Supplementary Material for: A New Generation Somatostatin-Dopamine Analogue Exerts Potent Antitumoral Actions on Pituitary Neuroendocrine Tumor Cells

Background: Pituitary neuroendocrine tumors (PitNETs) represent approximately 15% of all intracranial tumors and usually are associated with severe comorbidities. Unfortunately, a relevant number of patients do not respond to currently available pharmacological treatments, that is, somatostatin analogs (SSAs) or dopamine-agonists (DA). Thus, novel, chimeric somatostatin/dopamine compounds (dopastatins) that could improve medical treatment of PitNETs have been designed. Objective: This study aims to determine the direct therapeutic effects of a new-generation dopastatin, BIM-065, on primary cell cultures from different PitNETs subtypes. Methods: Thirty-one PitNET-derived cell cultures (9 corticotropinomas, 9 somatotropinomas, 11 nonfunctioning pituitary adenomas [NFPAs], and 2 prolactinomas), were treated with BIM-065, and key functional endpoints were assessed (cell viability, apoptosis, hormone secretion, expression levels of key genes, free cytosolic [Ca2+]i dynamics, etc.). AtT-20 cell line was used to evaluate signaling pathways in response to BIM-065. Results: This chimeric compound decreased cell viability in all corticotropinomas and somatotropinomas tested, but not in NFPAs. BIM-065 reduced ACTH, GH, chromogranin-A and PRL secretion, and increased apoptosis in corticotropinomas, somatotropinomas, and NFPAs. These effects were possibly mediated through modulation of pivotal signaling cascades like [Ca2+]i kinetic and Akt- or ERK1/2-phosphorylation. Conclusions: Our results unveil a robust antitumoral effect in vitro of the novel chimeric compound BIM-065 on the main PitNET subtypes, inform on the mechanisms involved, and suggest that BIM-065 could be an efficacious therapeutic option to be considered in the treatment of PitNETs.

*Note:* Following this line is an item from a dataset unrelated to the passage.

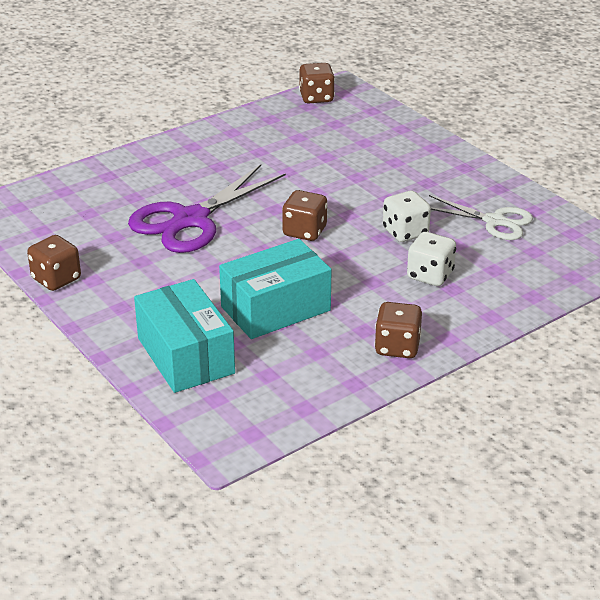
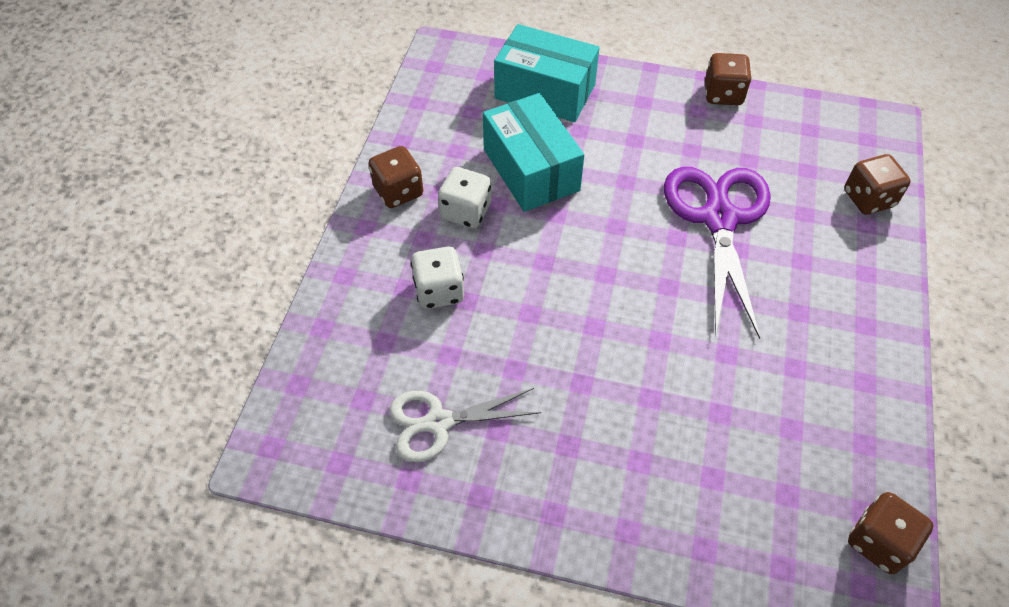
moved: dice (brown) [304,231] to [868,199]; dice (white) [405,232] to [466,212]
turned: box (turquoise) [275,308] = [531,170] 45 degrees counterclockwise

背景：垂体神经内分泌肿瘤（Pituitary neuroendocrine tumors, PitNETs）约占所有颅内肿瘤的15%，通常伴随严重并发症。遗憾的是，相当一部分患者对现有药物治疗方案无应答，即生长抑素类似物（somatostatin analogs, SSAs）或多巴胺激动剂（dopamine-agonists, DAs）。为此，科研人员已设计出可改善垂体神经内分泌肿瘤内科治疗效果的新型嵌合生长抑素/多巴胺化合物——多帕他汀（dopastatins）。 目的：本研究旨在探究新一代多帕他汀类化合物BIM-065对不同亚型垂体神经内分泌肿瘤原代细胞培养物的直接治疗作用。 方法：本研究采用31株垂体神经内分泌肿瘤来源的细胞培养物（9株促肾上腺皮质激素腺瘤、9株生长激素腺瘤、11株无功能垂体腺瘤[nonfunctioning pituitary adenomas, NFPAs]及2株催乳素腺瘤），以BIM-065进行干预，并检测多项关键功能终点，包括细胞活力、细胞凋亡、激素分泌、关键基因表达水平、游离胞质钙离子[Ca2+]i动态变化等。同时利用AtT-20细胞系评估BIM-065干预后的信号通路变化。 结果：该嵌合化合物可降低所有受试促肾上腺皮质激素腺瘤与生长激素腺瘤的细胞活力，但对无功能垂体腺瘤无此作用。BIM-065可抑制促肾上腺皮质激素（ACTH）、生长激素（GH）、嗜铬粒蛋白A及催乳素（PRL）的分泌，并促进促肾上腺皮质激素腺瘤、生长激素腺瘤与无功能垂体腺瘤的细胞凋亡。上述效应可能通过调控关键信号级联反应实现，例如游离胞质钙离子动力学变化以及蛋白激酶B（Akt）或细胞外调节蛋白激酶1/2（ERK1/2）的磷酸化水平。 结论：本研究结果证实，新型嵌合化合物BIM-065在体外对主要亚型的垂体神经内分泌肿瘤具有显著的抗肿瘤作用，并阐明了其潜在作用机制，提示BIM-065有望成为垂体神经内分泌肿瘤治疗的有效候选方案。